Die Höhle führt auf die andere Seite des Berges, eine Seite, die ich als das Territorium des Red River Rudels erkenne. Als ich in den Wald hinausschaue, weiß ich, dass sie auf die Straße zugelaufen sein muss, zwischen den Rudeln hindurch. Über einen umgestürzten Baum springend, lausche ich, suche nach jedem Geräusch, das ich aufnehmen könnte, lausche auf das Geräusch von Pfoten auf dem Boden. Aber ich höre nichts, nicht den geringsten Hauch ihres Duftes. Kein einziges Geräusch. Ich habe noch nie einen Streuner getroffen, der nicht glücklich war, seinen Gefährten zu finden, besonders einen aus einem Rudel. Die meisten würden die Chance ergreifen, in die Sicherheit eines Rudels aufgenommen zu werden, anstatt von ihren Jagdfähigkeiten und ihrem Überlebenswillen in der Wildnis abhängig zu sein. Es kam mir seltsam vor, dass sie so weit ging, einen Bären anzugreifen, nur um mir zu entkommen.

Langsam bewege ich mich durch den Wald, darauf bedacht, nicht viel Lärm zu machen, obwohl Lärm in einem so dichten Wald unvermeidlich ist.

„Wie lange kennst du sie schon?“ flüstere ich Tim zu.

„Nicht lange, sie kamen mit den Jägern“, sagt er, was mich innehalten lässt. Also ist meine Gefährtin eine von denen, die den Menschen helfen. Ich konnte das Knurren, das meinen Lippen entwich, nicht unterdrücken. Wieder einmal hat mich die Mondgöttin mit einem unpassenden Gefährten verflucht. Es war schon schlimm genug, dass sie eine Streunerin ist, jetzt ist sie auch noch eine Verräterin an unserer eigenen Art.

„Kennst du ihren Namen?“ frage ich ihn.

„Nie mit ihr gesprochen, sie nie gesehen, nur ihren Wolf“, sagt er, was mich erneut innehalten lässt. Etwas stimmte definitiv nicht, was genau verbirgt meine Gefährtin oder vor wem versteckt sie sich? Wir bewegten uns etwa zehn Minuten weiter durch den Wald, bevor ich ihren schwachen Duft aufnahm. Sie kann ihren Duft maskieren, aber nicht ihr Blut, und sie lief direkt auf Tates Rudel zu. Kluge Frau, sie hat eine Finte gemacht. Über den Gedankenlink rufe ich Tate und Drake.

„Sie ist kurz davor, euer Rudelgebiet zu erreichen. Ich denke, sie läuft auf die Straße zu“, sage ich ihnen.

„Verstanden, bist du sicher, dass sie es ist?“ fragt Drake.

„Positiv“, sage ich ihm, bevor ich losrenne und Tim zurücklasse, damit er meiner Spur folgt. Wenn er klug ist, wird er folgen oder von Tates Kriegern getötet werden.

Durch die Bäume flitzend und über umgestürzte Äste und Felsen springend, sehe ich die Straße durch die Bäume in mein Blickfeld kommen, als Tates und Drakes schwarze Wölfe auf mich zulaufen und ich ihr weißes Fell entdecke. Sie haben sie zurück zu mir getrieben, und jetzt werde ich sie fangen.

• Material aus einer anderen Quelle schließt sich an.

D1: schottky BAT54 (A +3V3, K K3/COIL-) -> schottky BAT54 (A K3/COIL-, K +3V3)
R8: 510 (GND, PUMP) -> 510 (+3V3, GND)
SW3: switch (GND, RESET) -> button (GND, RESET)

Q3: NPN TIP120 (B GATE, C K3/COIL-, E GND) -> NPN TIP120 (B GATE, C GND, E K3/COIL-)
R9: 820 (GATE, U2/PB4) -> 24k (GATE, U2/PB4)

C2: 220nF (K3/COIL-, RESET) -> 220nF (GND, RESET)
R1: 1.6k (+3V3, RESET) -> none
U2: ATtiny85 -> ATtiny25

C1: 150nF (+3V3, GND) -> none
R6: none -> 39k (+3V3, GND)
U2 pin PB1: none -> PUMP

Ich erhöhe mein Tempo und schaffe es, direkt an ihrem Schwanz zu sein, packe sie und wir rollen. Sie dreht sich gerade rechtzeitig, ihre Zähne graben sich in meine Schulter, ihre Krallen reißen meinen Bizeps hinunter, bevor wir beide gegen einen Baum prallen und über die Blätter rutschen. Ich versuche, sie festzuhalten, aber sie schafft es, sich unter mir herauszuwinden und auf die Straße zuzulaufen, die etwa zwanzig Meter entfernt ist.